15. The polyurethane spray foam system according to claim 1, which comprises, each based on the total weight of resin components (b)-(g),

a) 100-120 wt % of at least one isocyanate,

b) 0-40 wt % of at least one substance reactive toward isocyanate,

c) 0-20 wt % of optional chain extender and/or crosslinking agent,

d) 25-45 wt % of flame retardant,

e) 2-15 wt % of blowing agent,

f) 1-5 wt % of catalyst, and optionally

g) 0-2 wt % of additives and/or auxiliaries,

wherein the flame retardant (d) comprises expandable graphite and melamine, the amount of expandable graphite is in the range of 10 to 25 wt %, and the amount of melamine is in the range of 10 to 25 wt %, each based on the total weight of the resin components.
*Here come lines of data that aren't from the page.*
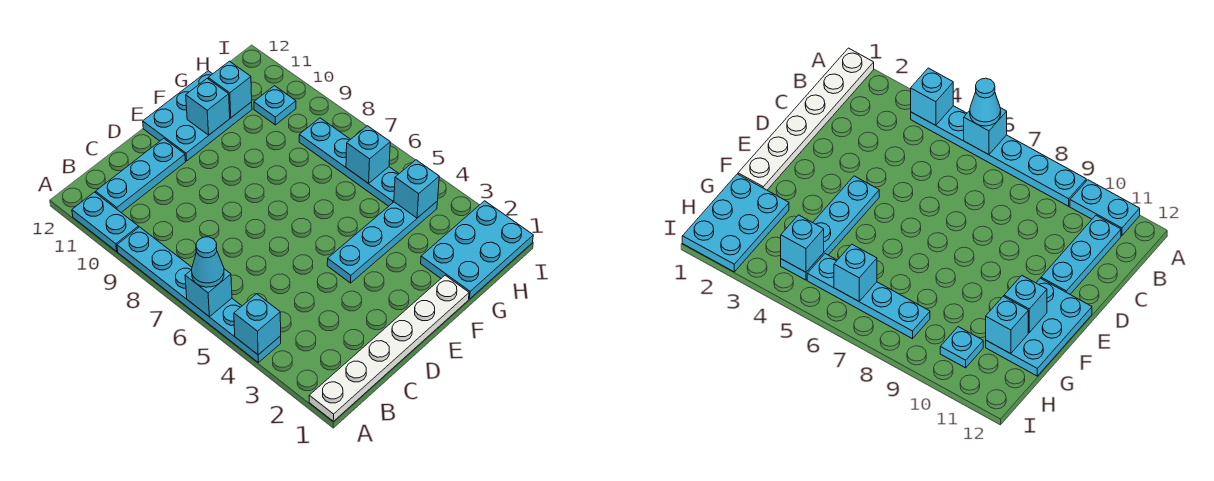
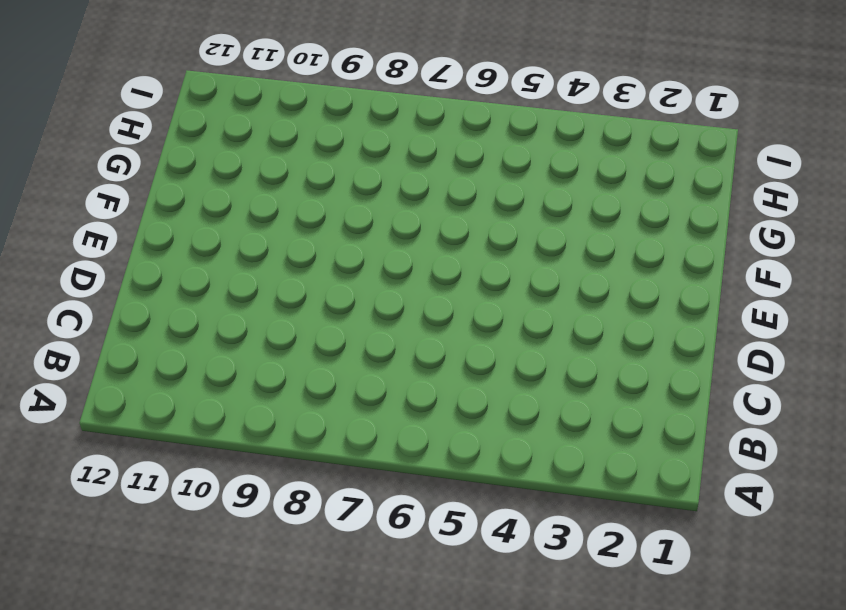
none -> white plate A1:F1 level 1
none -> cyan plate A4:A9 level 1
none -> cyan plate A10:A11 level 1

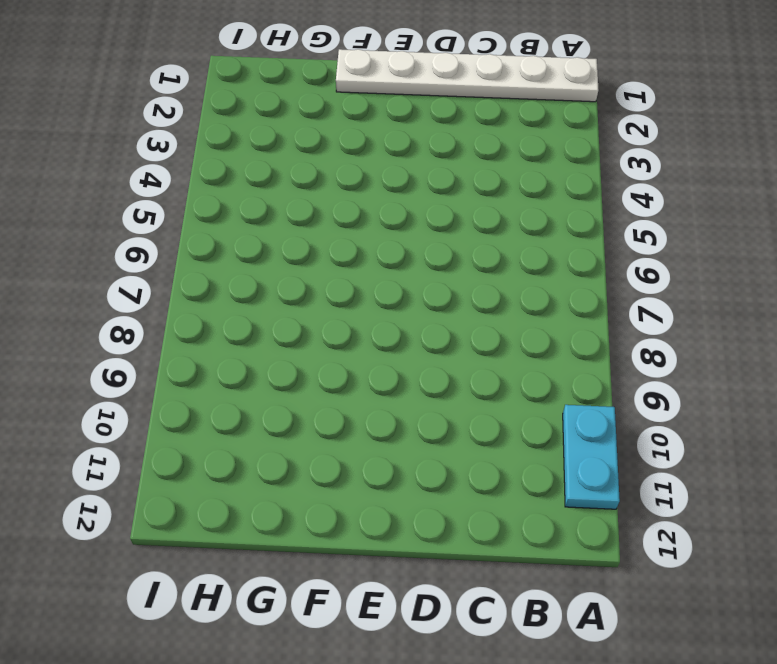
none -> cyan plate A4:A9 level 1
none -> cyan plate B11:D11 level 1
none -> cyan plate E4:H4 level 1

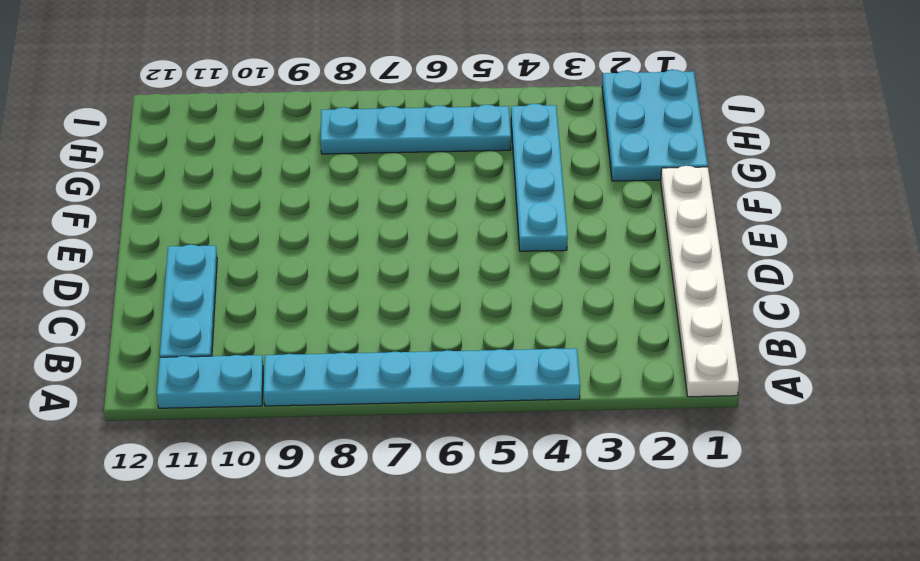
none -> cyan plate E11:G12 level 1
none -> cyan plate H10 level 1
none -> cyan brick A4 level 2

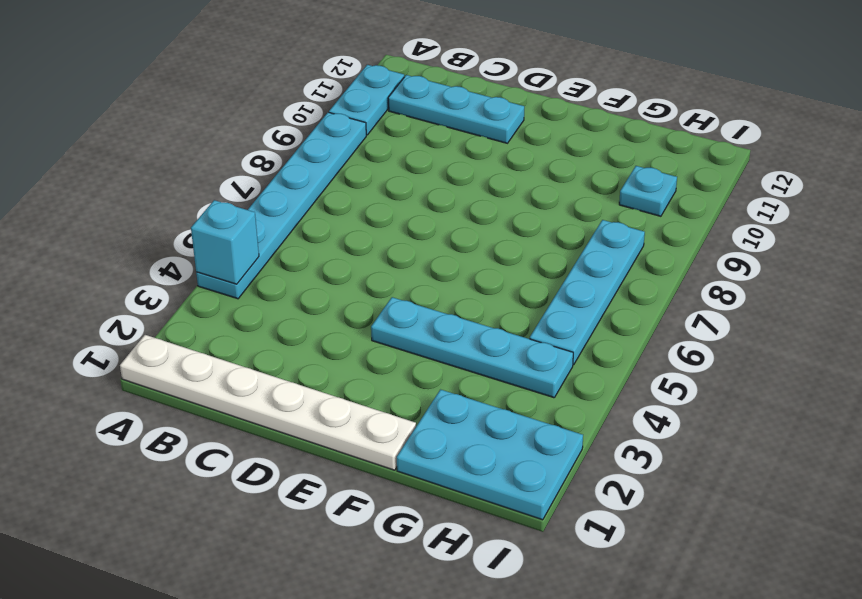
none -> cyan plate E11:G12 level 1
none -> cyan brick A6 level 2
none -> cyan brick F11 level 2

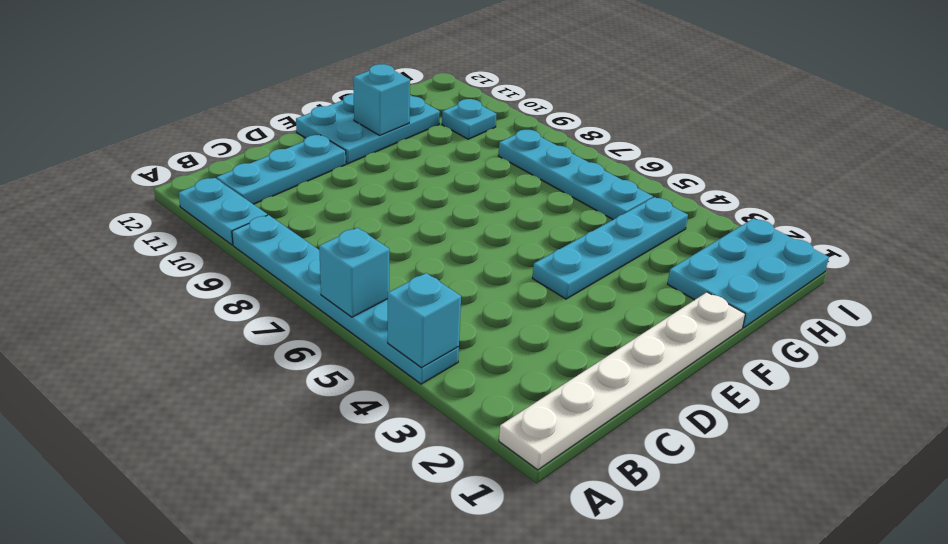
none -> cyan brick G11 level 2
none -> cyan brick H4 level 2
none -> cyan brick H6 level 2

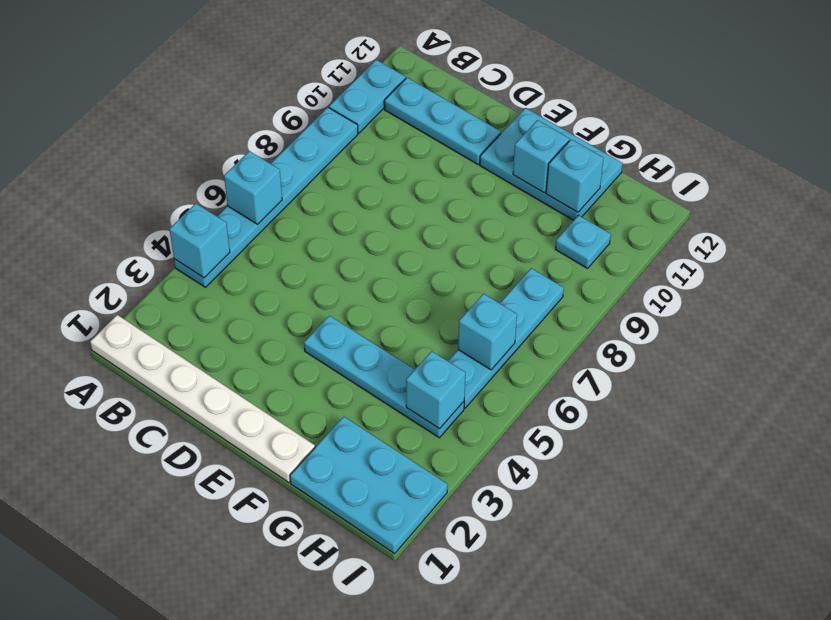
none -> cyan cone A6 level 3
16. A method for the production of flame-retardant polyurethane foam from the polyurethane spray foam system according to claim 1, comprising the following steps:

providing resin components blend comprising components (b)-(g);

providing isocyanate component (a); and

reacting resin components blend and isocyanate in a weight ratio of 1:0.8 to 1:1.2.

17. A method according to claim 16, wherein the step of reacting resin components blend and isocyanate is defined as spraying resin components blend and isocyanate.

18. A method according to claim 17, wherein the step of spraying resin components blend and isocyanate is defined as mixing them through a nozzle of a spray gun.

19. A flame-retardant polyurethane foam produced according to claim 16.

20. The polyurethane foam according to claim 19, wherein the foam has a LOI value of at least 26%, measured according to GB/T 2406.2-2009.

21. The polyurethane foam according to claim 19, wherein the foam has TVOC of at most 220 μgC/g, measured according to VDA 277.

22. The polyurethane foam according to claim 19, wherein the foam has a density between 10 and 40 kg/m3.

23. A method of using the flame-retardant polyurethane foam according to claim 19, the method comprising using the flame-retardant polyurethane foam for heat insulation, sound insulation, or in cavity filling (sponge) and damping packing foam applications.